Her Eleftherias Kourtali
Lower growth prospects and government intervention to alleviate the energy crisis mean a more modest reduction in Greece’s 2022 budget deficit than previously forecast, Fitch Ratings notes. However, the house still expects a reduction in public debt over the next two years.
Greek GDP grew by 8.3% in 2021, at the same level as Fitch forecasts, and the company expects that the recovery after the pandemic will continue this year, supported by the further recovery in tourism and the acceleration of growth thanks to the Fund Recovery. However, Fitch reduced its growth forecast for this year to 3.5% from 4.1% before, while it also reduced its forecast for 2023 to 3.2% due to higher prices, lower confidence and weaker growth in key trading partners after the Russian invasion of Ukraine.

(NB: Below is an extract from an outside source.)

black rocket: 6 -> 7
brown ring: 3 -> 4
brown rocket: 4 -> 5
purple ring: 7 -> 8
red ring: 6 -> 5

Surveys show a sharp drop in business and consumer confidence in March and April, the house said. Consumer price inflation has risen sharply, mainly due to higher energy prices, but also the main effects of deflation in the spring of 2021. In addition, Russia supplies about 40% of Greece’s gas imports and 11% of its primary energy consumption. The ECB estimates that Greek gross value added could have fallen by 0.8% if gas supply had fallen by 10%, leading to a consumer bill. In the recent unfavorable scenario of the Bank of Greece, which includes prolonged interruptions in the energy supply and supply chain, GDP growth in 2022 would be 2% below its baseline scenario before the war, and 1% below the new baseline scenario (3.8%), while inflation would be on average at 7%.
Fitch reports that Greece’s public finances in 2021 improved more than expected. The general government deficit decreased to 7.4% of GDP (from 10.2% in 2020), lower than its estimate for a deficit of 9.6%. However, the house expects a slower deficit reduction in 2022–2023 than previously anticipated, due to a more subdued macroeconomic environment and government measures to mitigate the effects of high energy prices – the government has allocated an additional 2.0 billion. euros (about 1% of projected GDP) in the last month. He expects the government deficit to fall to 4.8% this year and 3.1% in 2023. The house forecast for 2023 assumes that some energy-related budget support will remain beyond this year. This is consistent with the latest measures announced on 6 May, some of which will run for 12 months from July.
In terms of debt, Fitch notes that debt / GDP fell to 193.3% at the end of 2021, slightly below its estimate of 195.0%. Its fiscal forecasts suggest that the debt ratio will decrease to about 182% by 2023, despite the slower reduction of the deficit, due to the still strong dynamics of nominal growth, while it estimates that the cash of the Greek State will decrease by about 1, 8% of GDP this year.
Public debt will remain high for a long time but mitigating factors will support its sustainability, as the house emphasizes. The liquidity reserve will remain significant, at around 15% of GDP at the end of the year. Government bond yields have risen sharply, but the low market share of debt (about 24% for central government debt) and the average maturity of 20.5 years mitigate the impact on debt service costs. If bond yields rise further to 4% (from 3.6% today), Fitch estimates that the interest-income ratio in 2023 would be 5.9%, compared to the projected average price for “BB” countries. at 9.0%. The favorable Greek debt profile means that the amortization schedule is manageable, also aided by the repayment of IMF outstanding loans, two years ahead of schedule.
Finally, Fitch reiterates that the ECB has announced that PEPP reinvestments can be adjusted in times of severe turmoil in the bond market, while Greek bonds remain eligible as collateral, while concluding that “confidence that there will be a steady decline for the reason debt / GDP and the continuous improvement of the quality of the assets of the systemically important banks, could lead to an upgrade of the rating of Greece “.